Q If I may follow up quickly, sir, you’re
describing the situation you’re in right now. What about the
last two years when it comes to your preferred option? Was
there a failure either on the part of the Democratic leadership on
the Hill or here that you couldn’t preclude these wealthier cuts
from going forward?
THE PRESIDENT: Well, let me say that on the Republican
side, this is their holy grail, these tax cuts for the
wealthy. This is -- seems to be their central economic
doctrine. And so, unless we had 60 votes in the Senate at any
given time, it would be very hard for us to move this
forward. I have said that I would have liked to have seen a
vote before the election. I thought this was a strong
position for us to take into the election, to crystallize the
positions of the two parties, because I think the Democrats have
better ideas. I think our proposal to make sure that the
middle class is held harmless, but that we don’t make these Bush
tax cuts permanent for wealthy individuals, because it was going to
cost the country at a time when we’ve got these looming deficits,
that that was the better position to take. And the American
people were persuaded by that.
But the fact of the matter is, I haven’t persuaded the
Republican Party. I haven’t persuaded Mitch McConnell and I
haven’t persuaded John Boehner. And if I can’t persuade them,
then I’ve got to look at what is the best thing to do, given that
reality, for the American people and for jobs.
Julianna.
Q Thank you, Mr.
President. Back in July, your budget office’s Mid-Session
Review forecast that unemployment would be 7.7 percent in the
second -- in the fourth quarter of 2012. Will this package
deal lower that projected rate? And also, is it going to do
more to boost growth and create jobs than your Recovery Act?

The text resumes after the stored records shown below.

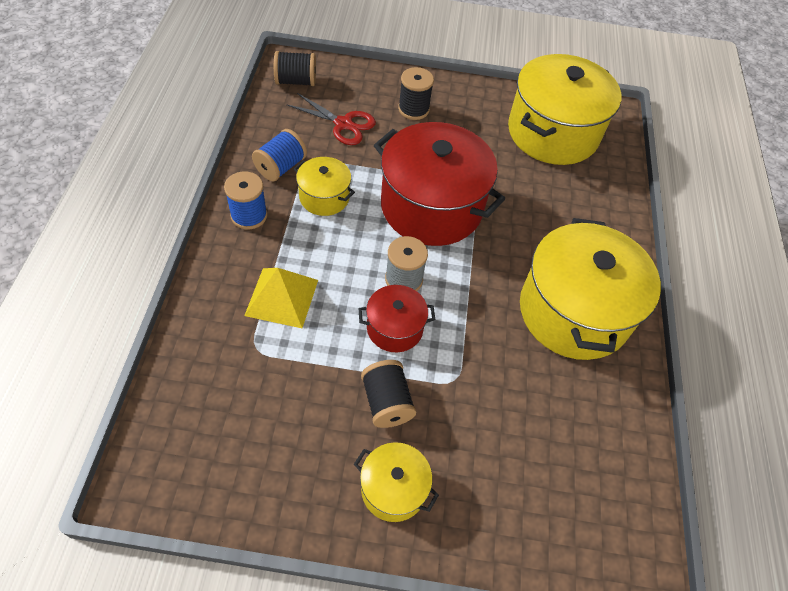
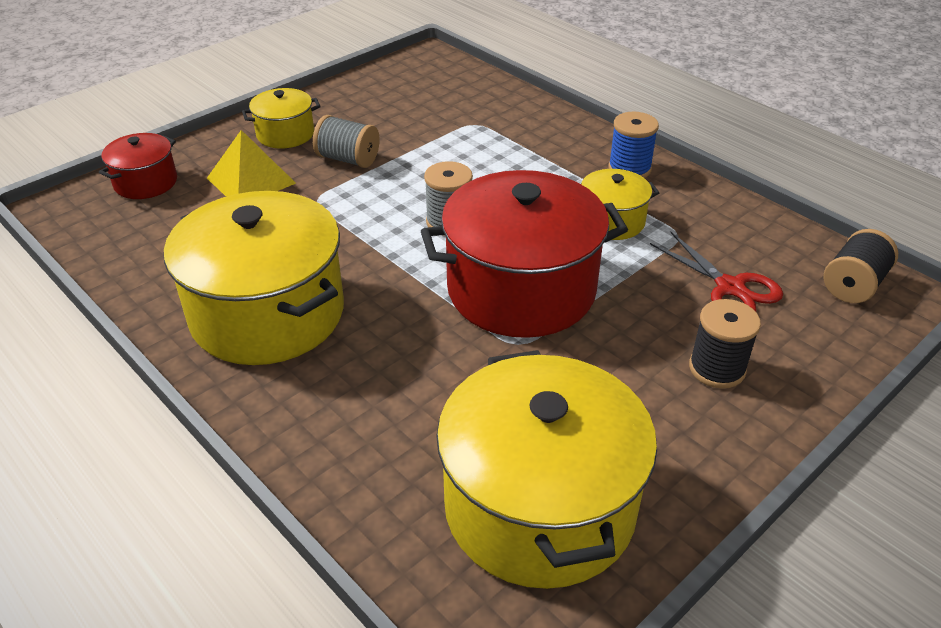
camera: 135 degrees right, 15 degrees down
(281, 167) = (686, 212): blue spool -> none
(282, 297) = (510, 151): yellow pyramid -> yellow pyramid (251, 180)
(343, 124) = (730, 288): red scissors -> red scissors turned 105 degrees counterclockwise
(386, 402) = (348, 159): black spool -> grey spool
(394, 328) = (405, 193): red pot -> red pot (146, 182)

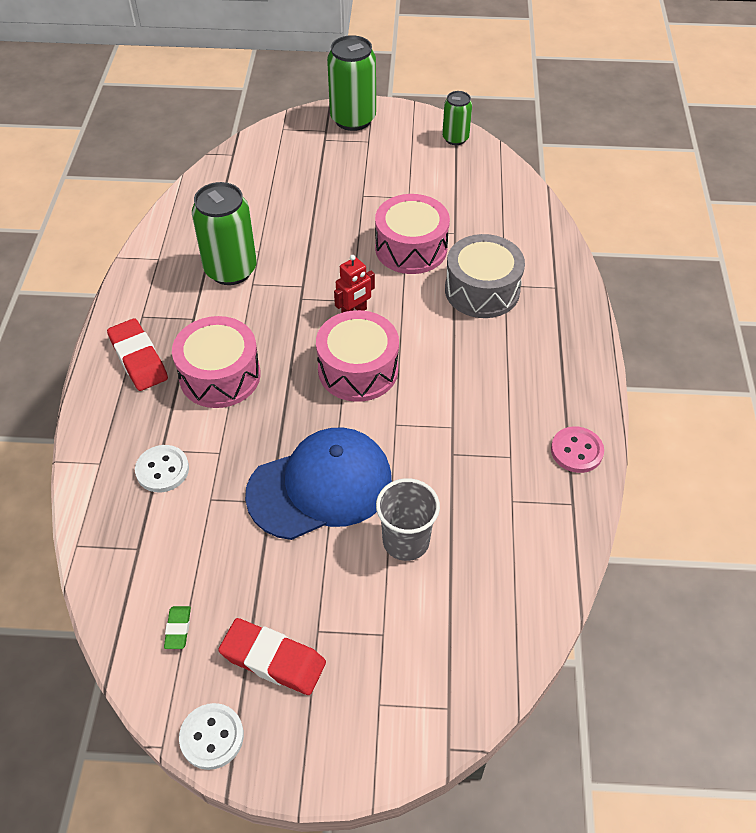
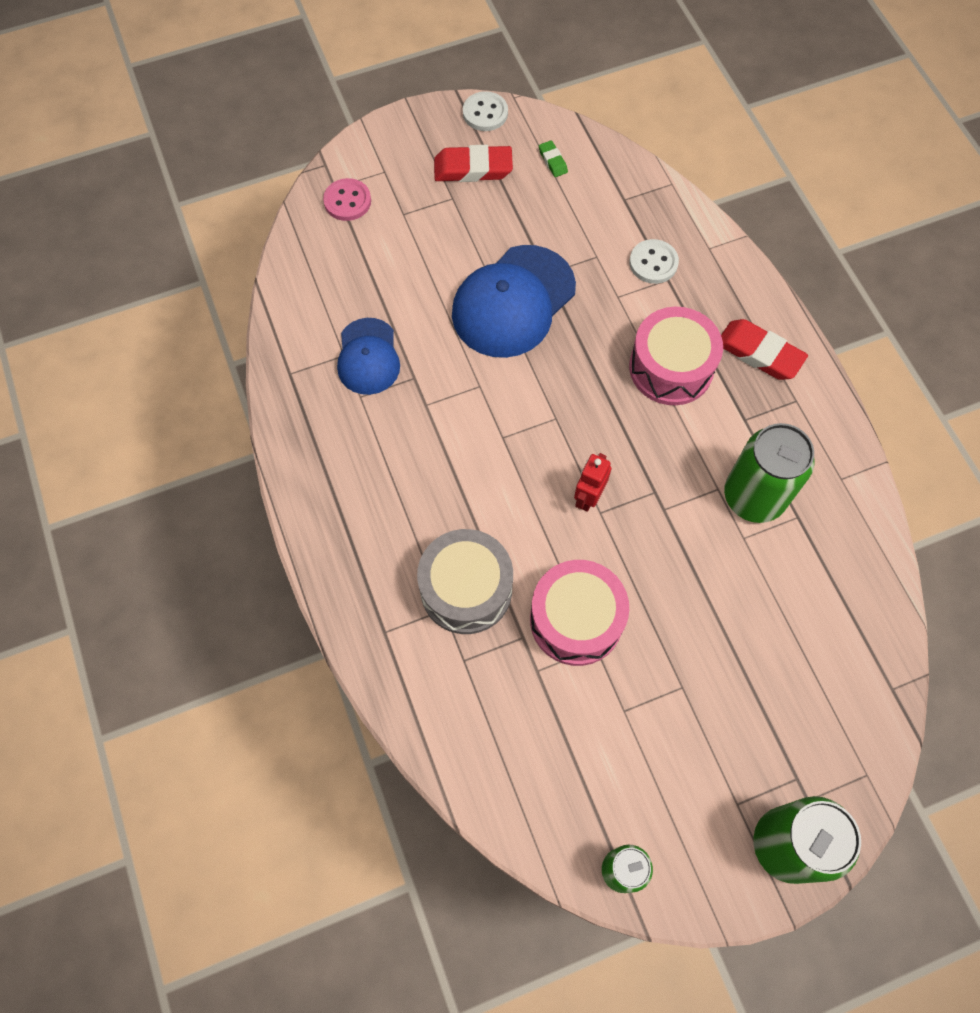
camera: 155 degrees right, 15 degrees up
(358, 369) = (545, 429): pink drum -> none
(406, 541) = (418, 285): grey cup -> none
(488, 489) = (368, 357): none -> blue cap
(576, 451) = (300, 427): pink button -> pink button (347, 201)

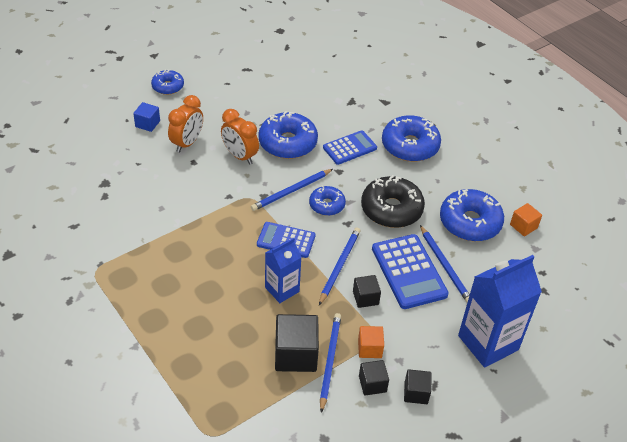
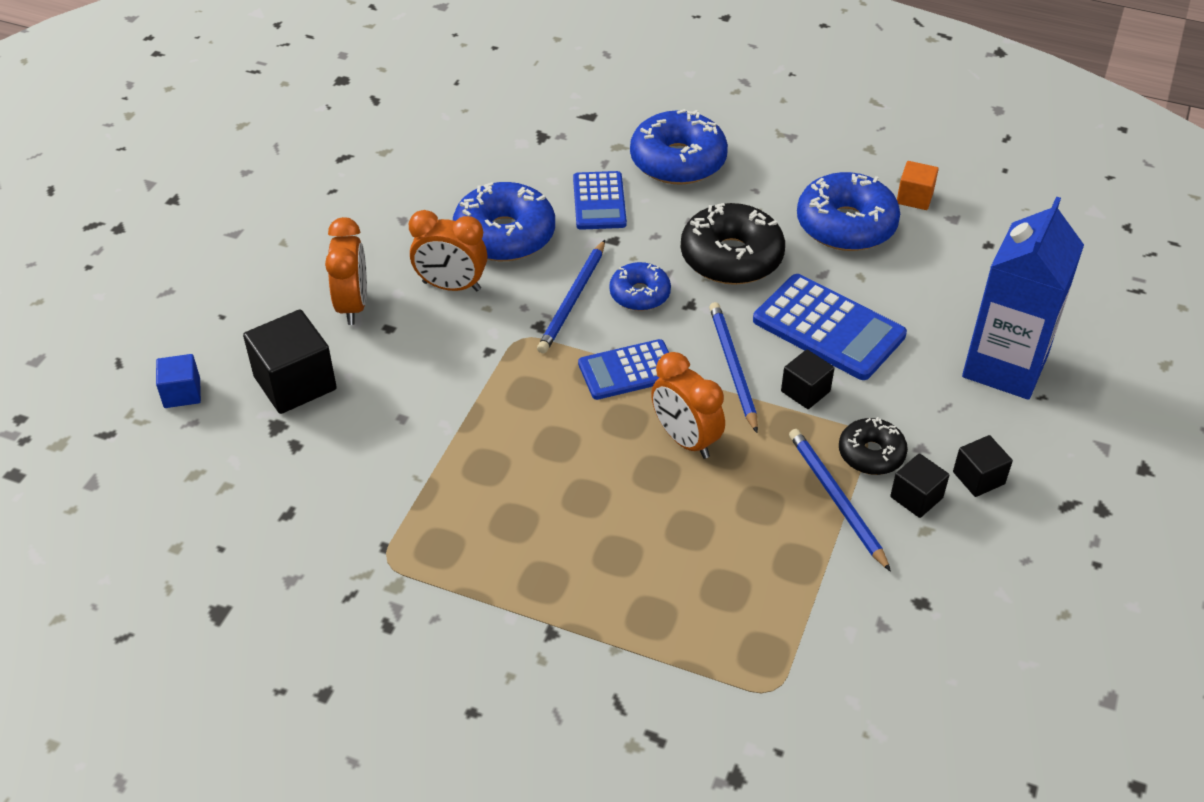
camera: 30 degrees left, 0 degrees up
(147, 124) = (262, 306): blue cube -> blue cube (182, 393)
(168, 86) = (242, 236): blue donut -> none
(282, 289) = (685, 440): blue carton -> orange clock
(296, 354) = (785, 516): black cube -> black cube (295, 383)
(350, 148) = (599, 201): blue calculator -> blue calculator turned 150 degrees clockwise
(369, 348) = (871, 454): orange cube -> black donut
(445, 266) = (866, 297): blue pencil -> none

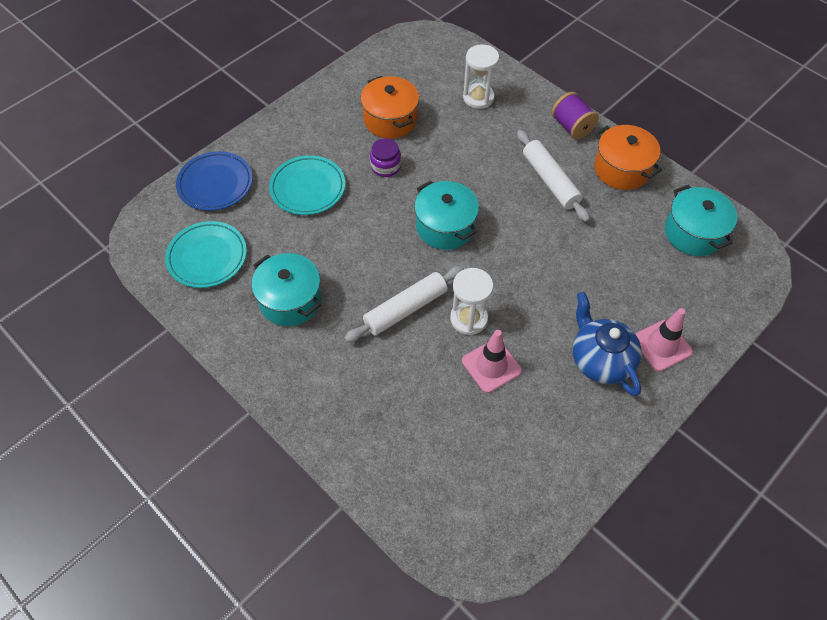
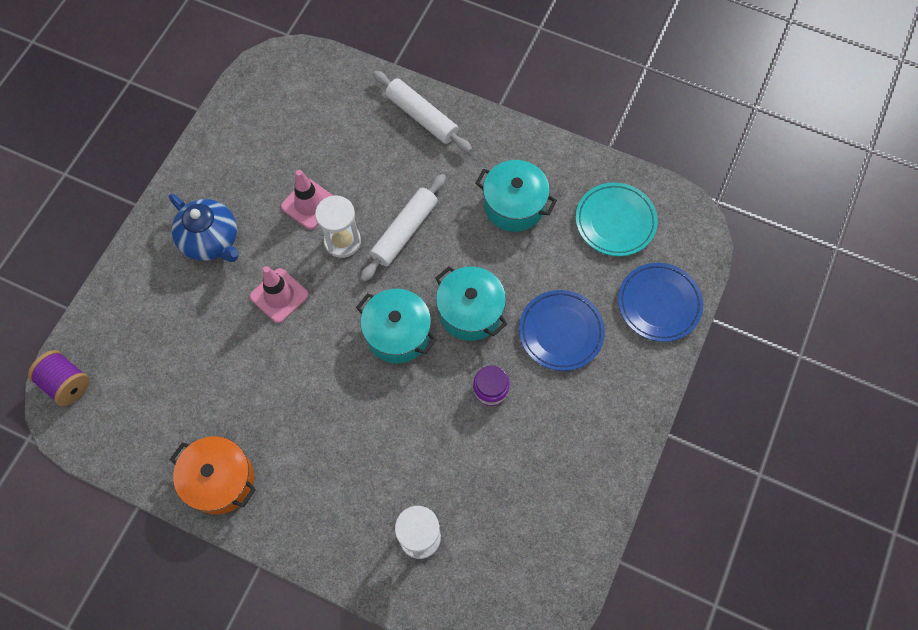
camera: 160 degrees right, 10 degrees up
(308, 188) = (561, 332): turquoise plate -> blue plate
(390, 119) = (513, 461): orange pot -> none
(550, 181) = (300, 433): white rolling pin -> white rolling pin (422, 117)
(572, 127) = (291, 529): purple spool -> purple spool (66, 383)
(662, 345) = (155, 273): pink traffic cone -> pink traffic cone (279, 295)
(693, 233) = (130, 415): turquoise pot -> turquoise pot (470, 311)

THE PRESIDENT: This is not as
significant a boost to the economy as the Recovery Act was, but
we’re in a different situation now. I mean, when the Recovery
Act passed, we were looking at a potential Great Depression and we
might have seen unemployment go up to 15 percent, 20 percent -- we
don’t know. In combination with the work we did in
stabilizing the financial system, the work that the Federal Reserve
did, that’s behind us now. We don’t have the danger of a
double-dip recession.
What we have is a situation in which
the economy, although growing, although company profits are up,
although we are seeing some job growth in the private sector, the
economy is not growing fast enough to drive down the unemployment
rate given the 8 million jobs that were lost before I came into
office and just as I was coming into office.
So what this package does is provide an
additional boost that is substantially more significant than I
think most economic forecasters had expected. And in fact,
you’ve already seen some, just over the last 24 hours, suggest that
we may see faster growth and more job growth as a consequence of
this package. I think the payroll tax holiday will have an
impact. Unemployment insurance probably has the biggest
impact in terms of making sure that the recovery that we have
continues and perhaps at a faster pace.
So, overall, every economist I’ve
talked to suggests that this will help economic growth and this
will help job growth over the next several months. And that
is the main criteria by which I made this decision.
Look, this is something that I think
everybody has to remember, and I would speak especially to my
fellow Democrats who I think rightly are passionate about
middle-class families, working families, low-income families who
are having the toughest time in this economy.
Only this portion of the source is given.